April 08, 2024

Stock Buybacks in Defense: What Drives Them, and How That Can Change?

Recent comments by U.S. Navy Secretary Carlos del Toro have reignited a long-running issue of contention between Department of Defense officials and the management of the largest publicly traded defense prime contractors — stock buybacks. Specifically, some senior DOD officials have raised concerns when companies that are doing business with the DOD use remaining capital to buy back existing shares of company stock in lieu of additional investments in research and development, or production capacity.

The secretary is rightly focused on the need for increased investment to facilitate greater innovation and production capacity for strategic competition with China. The management teams of some large defense primes, on the other hand, buy back shares as an efficient way to return value to shareholders after considering the attractiveness of investment opportunities available to the company.

Lack of capital is not a problem hindering investment at the largest defense primes. The issue revolves around the capital allocation decision.

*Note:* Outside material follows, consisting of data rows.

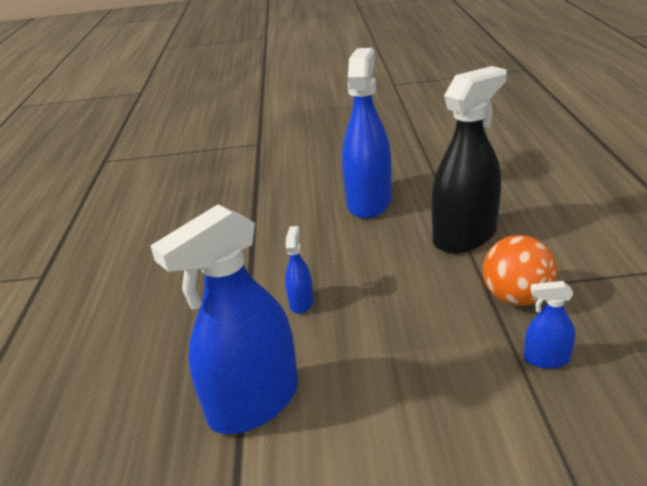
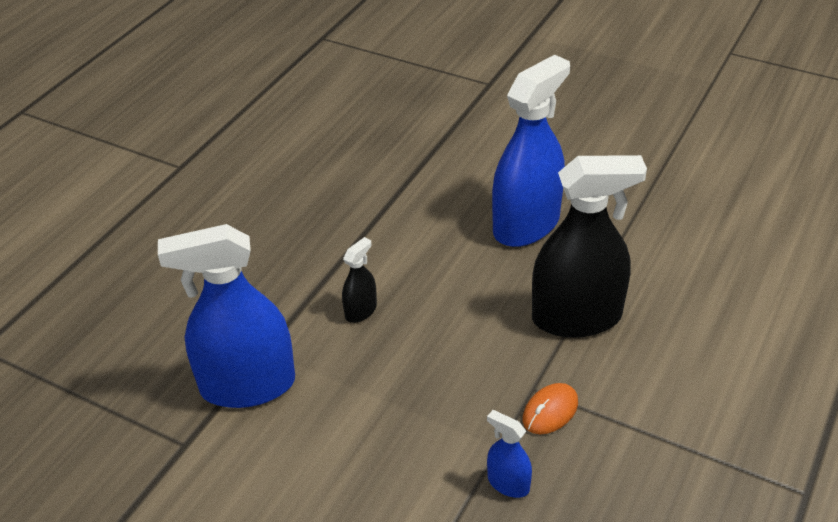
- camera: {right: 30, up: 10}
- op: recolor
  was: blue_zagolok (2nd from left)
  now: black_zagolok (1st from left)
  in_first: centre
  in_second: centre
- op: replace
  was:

Changing this situation and spurring increased investment in the defense market requires addressing the incentive structures that guide market behavior, including stock buybacks.

Before examining market incentives, it is worth noting that the U.S. government decided many decades ago to largely privatize the defense-industrial base. While the DOD retains a modest number of government-owned arsenals, shipyards and depots, the vast majority of the systems developed and services conducted for the DOD are performed by for-profit companies. These companies have developed the innovations and capabilities that have made U.S. forces the best in the world.

This industrial base includes approximately 200,000 small, medium and large companies, the vast majority of which are privately held. Including those traded on foreign exchanges, there are only about 100 companies that are publicly traded. And only a very small fraction of those companies use share buybacks consistently as a strategic management tool.